Check out this new blog I found written by a member of the Big Data community...

http://toastingit.blogspot.com/

Saturday, December 20, 2008

Agile Datawarehousing Book

I just received my copy of Agile Data Warehousing by Ralph Hughes from Amazon.

At last, someone has written this book! I hope it is good.

One of the problems we face moving the world of agile beyond objects is that and managers in conservative companies need confidence that a different approach is tried and tested. This book has the potential to help do just that.

Since it's Christmas holiday season, I hope to have some time to read the book over the next couple of weeks and publish a review on this blog.

Monday, July 28, 2008

Naked Agilists Conference Preview

The new Naked Agilists podcast is now available at http://www.nakedagilists.com/

It's been a little while since we have released anything new, but with the Agile year's main event approaching fast we thought it would be a good idea to get some of the Agile2008 conference organisers to tell us about what they have planned. First up we have Grigori Melnik who gives us a 15 minute overview of the conference as as a whole as well as an insight into the selection process introduced this year. This year's conference is organised into stages - rather like a music festival - so we then we have 5 individual, shorter, talks from the organisers of some of the stages who tell us in much more detail what their stages have to offer.

Sunday, April 27, 2008

It's much more than throwing out the documents

I was talking to a fellow Ab Initio developer the other day and he asked me a common question...

“Isn't all this Agile stuff just a case of not writing documentation?”

It's true that Agile teams do less documentation, but it is always replaced with better alternatives. I'll put that another way because it is important.
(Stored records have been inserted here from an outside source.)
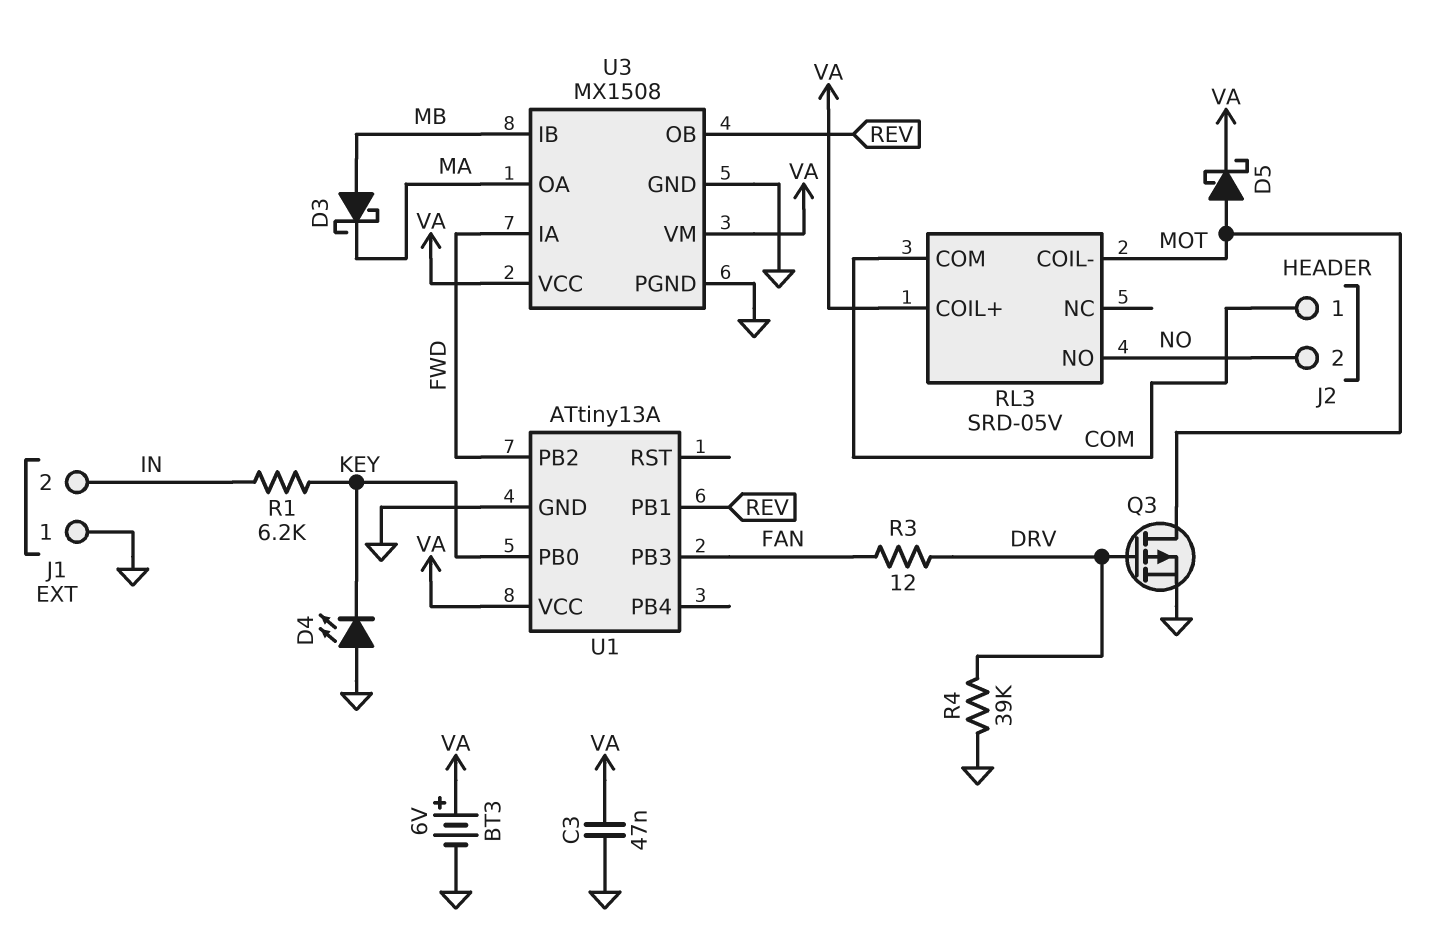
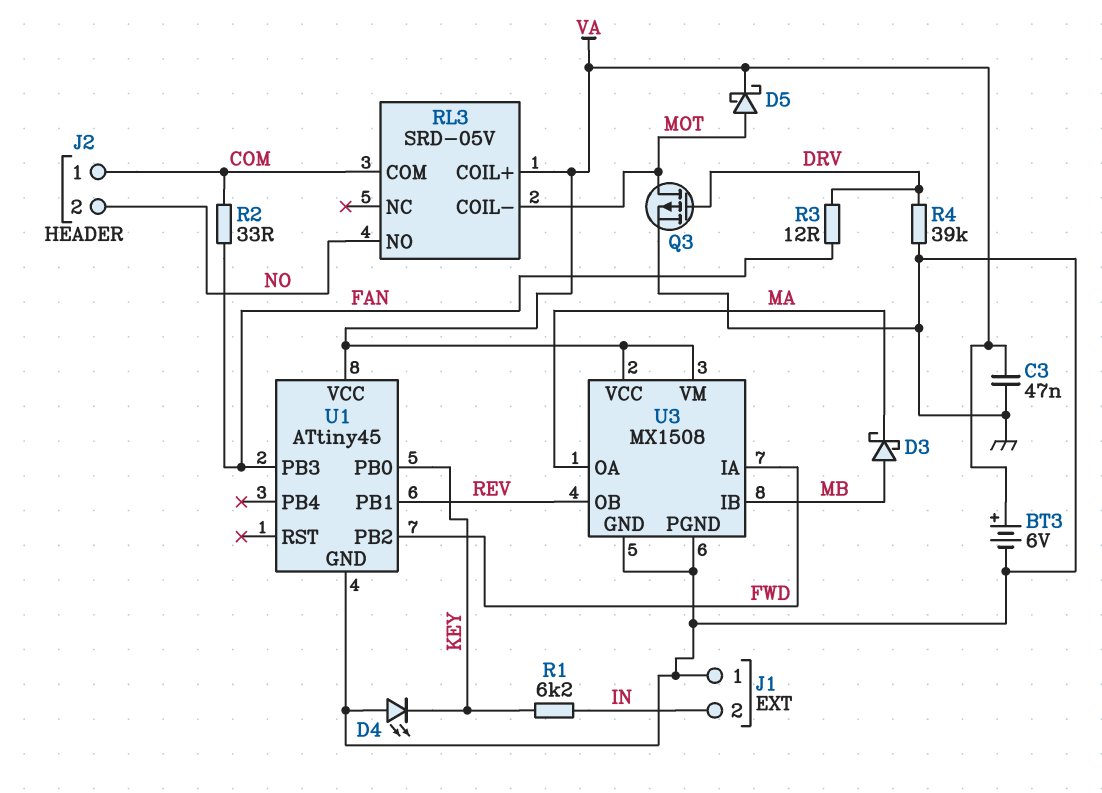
R2: none -> 33 (COM, FAN)
U1: ATtiny13A -> ATtiny45

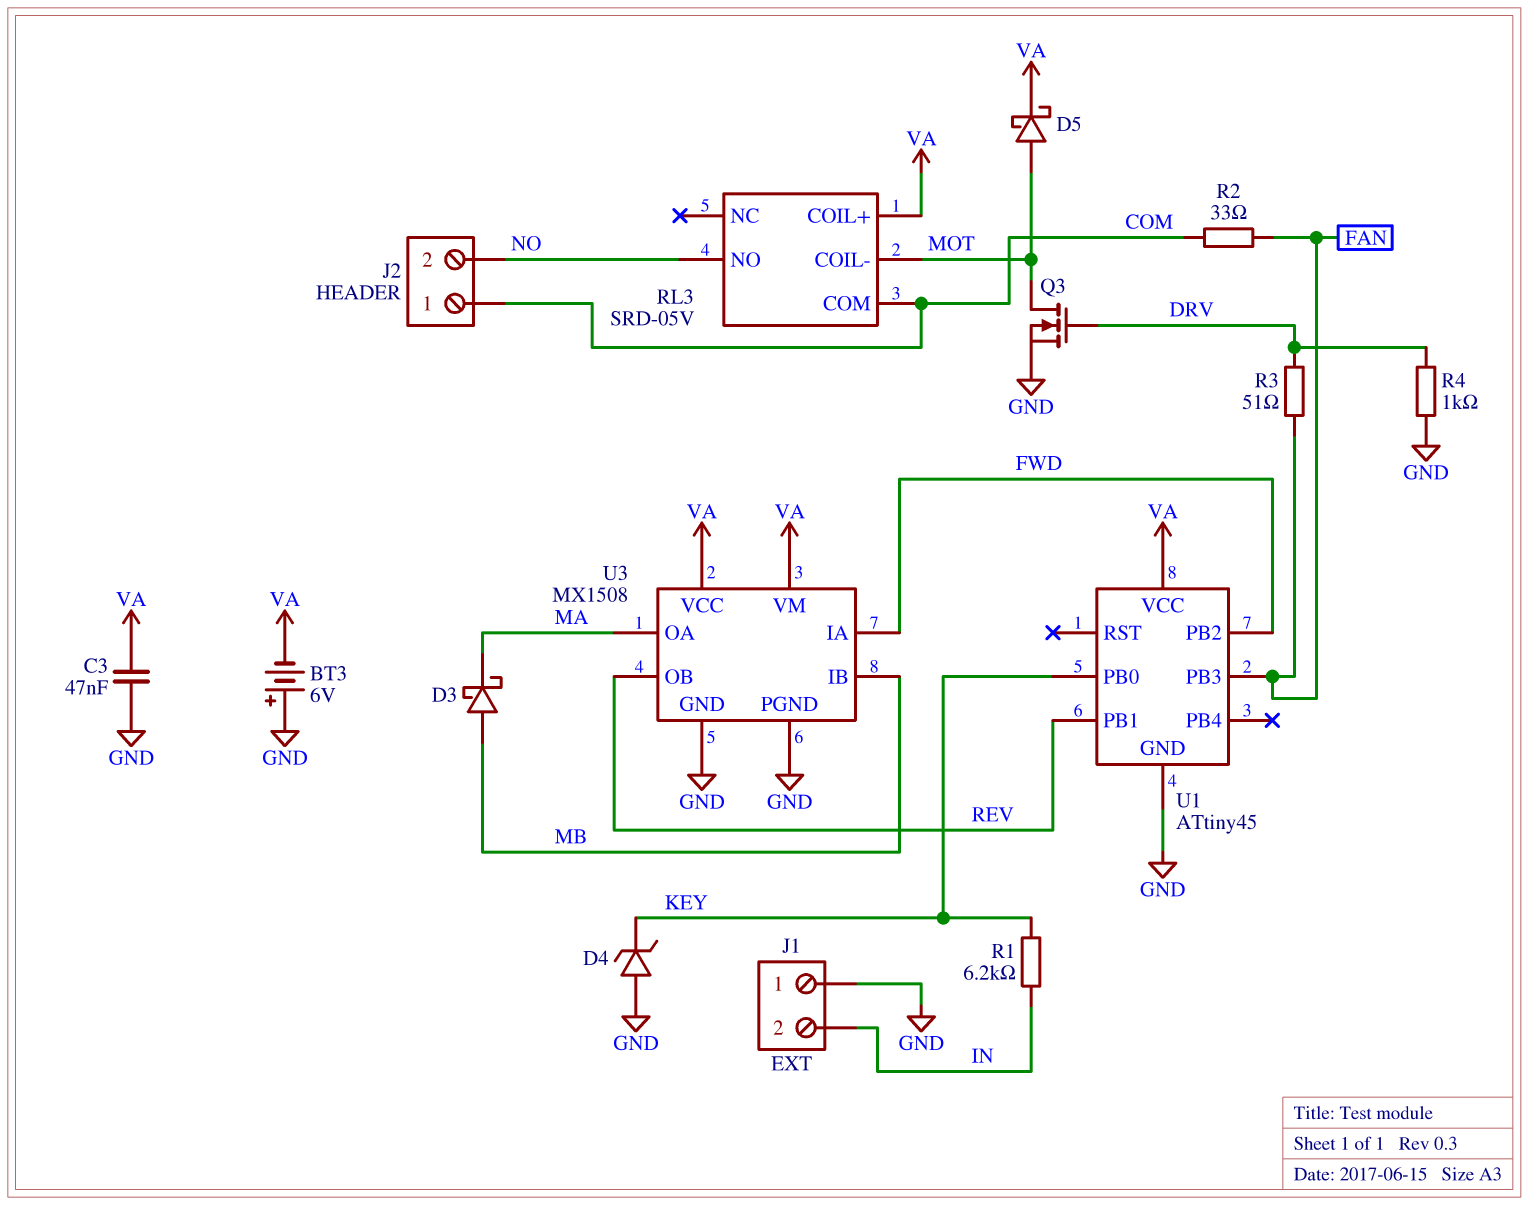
BT3: 6V (plus VA, minus GND) -> 6V (plus GND, minus VA)
D4: LED (A GND, K KEY) -> zener (A GND, K KEY)
Q3: PMOS (G DRV, D MOT, S GND) -> NMOS (G DRV, D MOT, S GND)
R3: 12 (DRV, FAN) -> 51 (DRV, FAN)
R4: 39k (DRV, GND) -> 1k (DRV, GND)

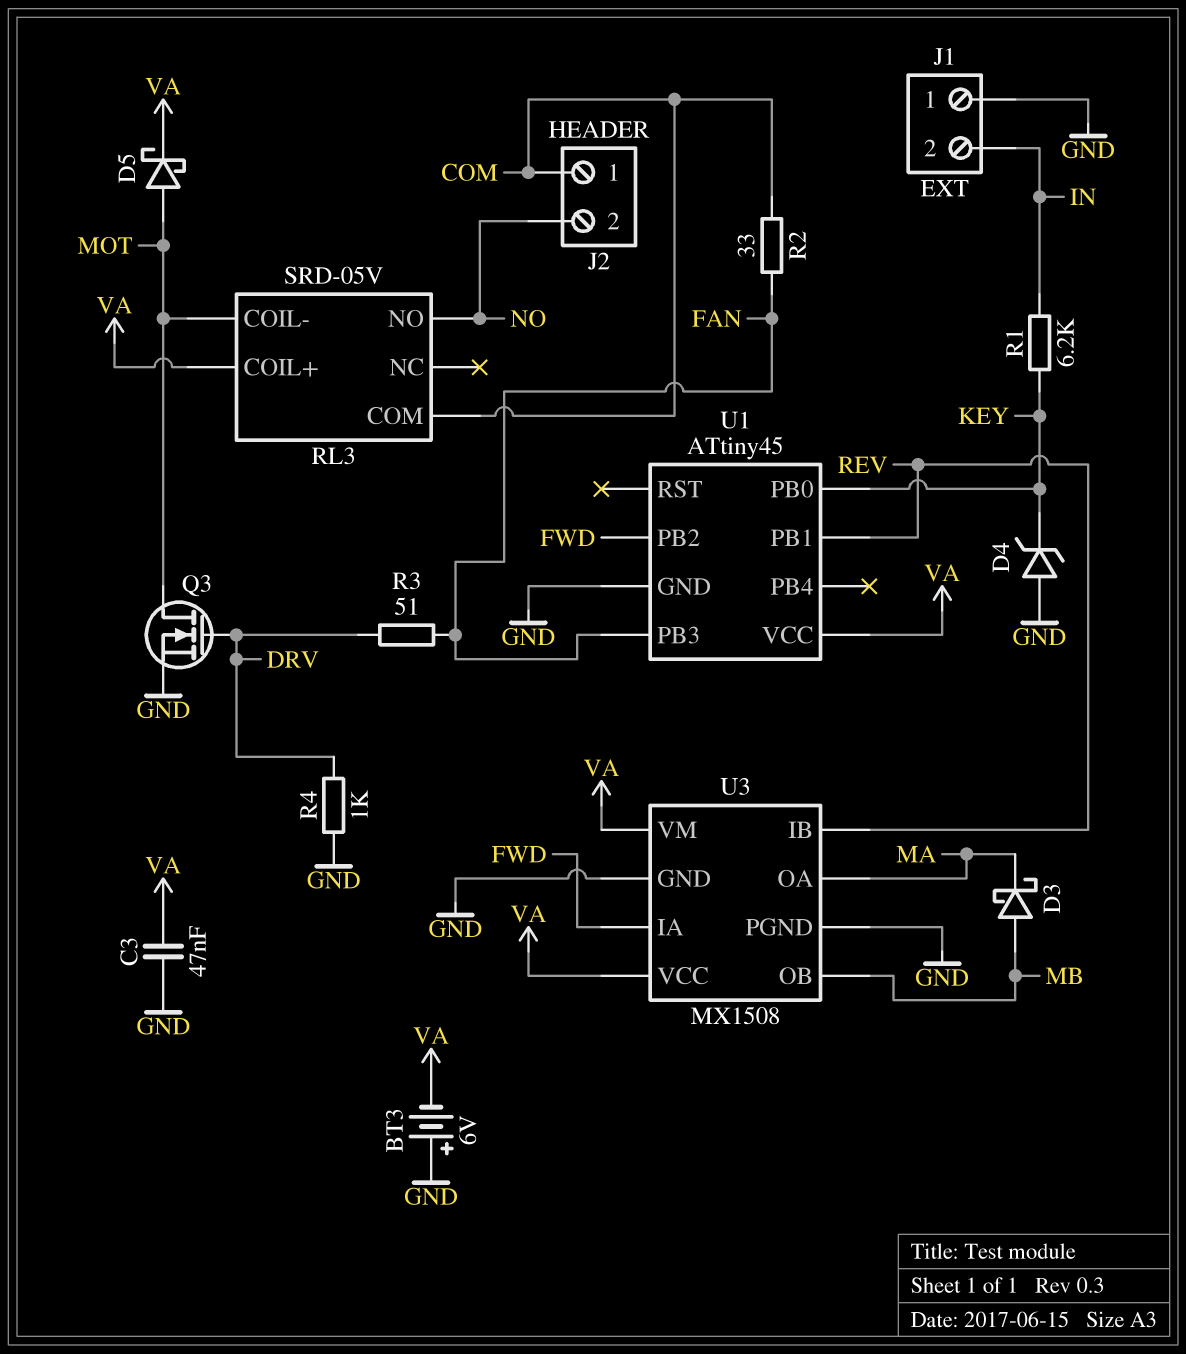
U3 pin IB: MB -> REV
U3 pin OB: REV -> MB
Agilists do not throw away documents for the sake of it - that would be a pointless short term fix - but we are passionate about reducing waste in our projects and we have found there are more effective ways of doing some things that every project needs and they happen not to need as much documentation. (Mary and Tom Poppendieck showed us how to use Lean principles to identify and eliminate waste in software projects, this interview is a great place to start.)

This can be a little difficult to imagine if you are used to waterfall projects, so let's look at a couple of typical activities on data projects and the practices we can use to do them more effectively and reduce the documentation overhead.

Test Procedures

Waterfall teams write test procedures to record the manual tests that need to run against each release. There are problems with this approach: the tests take a long time to run manually, they are subject to human error, and because natural language is imprecise and ambiguous technical details gets lost in translation by the tester.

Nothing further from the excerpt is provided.